For everyday use at least, surfing the web and the like, I’ve preferred a trackpad for quite a while now. There are two main reasons for this: First, multi-touch gestures mean I much more rarely resort to keyboard shortcuts now - and they’ve been good friends for many years, being far from cumbersome themselves. Second, whether it has a ball or a laser, sooner or later the tracking mechanism in a mouse gets gunked up with something and it’s just… eugh. It’s so dull to have to regularly tease wads of grunge out of the thing just so it’ll work. Dull.
It’s a different matter entirely when gaming, though. I found the limit of my beloved trackpad recently when I tried to play a favourite old click-and-scroll adventure and certain combinations of moving the cursor and clicking were completely impractical. [N.B. - Lucasarts’ Full Throttle is one of the best games of all time, whether or not it’s hard to play with a trackpad.] So I found myself wanting a mouse again.
This made me wonder why my instinct was to look backward to my mouse as the solution, despite it still having the problems that put me off it to begin with, rather than to look for a new solution outside of that narrow binary? As you might have guessed, nostalgic looking backwards is very in character for me, but apart from that there’s not much excuse, especially since a potentially brilliant solution has already made a polite little cough and introduction. The steam controller combines dual trackpads under the user’s thumbs in a role akin to that usually occupied by sticks, on a gamepad specifically designed to fundamentally rethink mouse-based PC gaming.
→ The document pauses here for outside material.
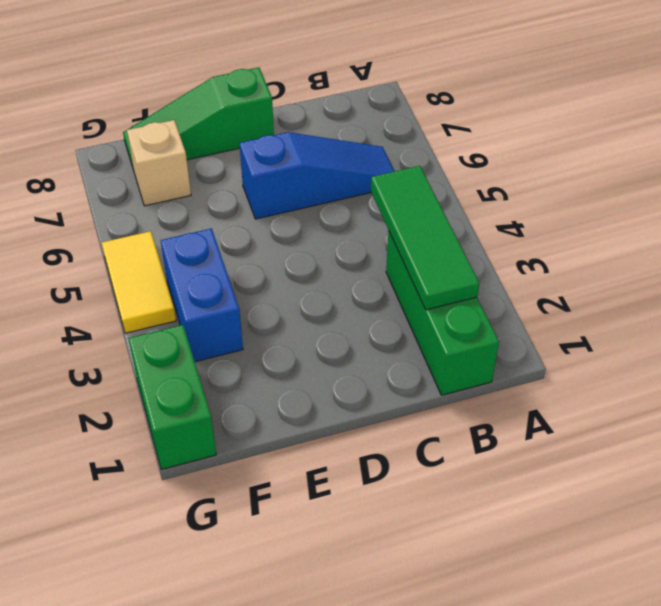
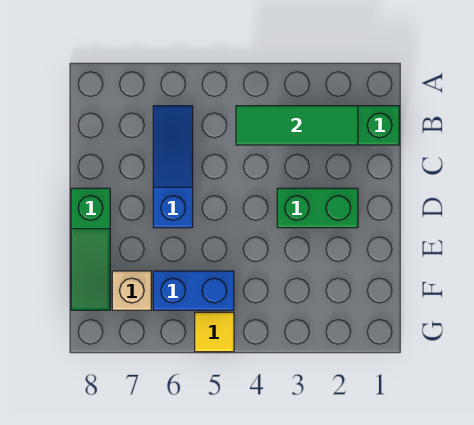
blue brick F3:F4 level 1 -> blue brick F5:F6 level 1
green brick G1:G2 level 1 -> green brick D2:D3 level 1
yellow tile G4:G5 level 1 -> yellow tile G5 level 1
What's more - it's far from alone. As well as the huge number of existing other pad controllers, joysticks, and plasticky steering wheels, motion controls are starting to break into PC use and gaming. The Razer Hydra let us play Portal 2's Sixense In Motion DLC Pack, while Leap Motion wants our hands to let go of interaction tech entirely.
What's your favourite all-rounder? Do you have an ingenious idea for a new kind of control that you need to get out? Are you that lone eccentric who's adamant you'll never be happy steering your web browser with anything but a hefty plastic wheel that came with a decade-old racing game, and you'd like to tell us why? Friends, the floor is open.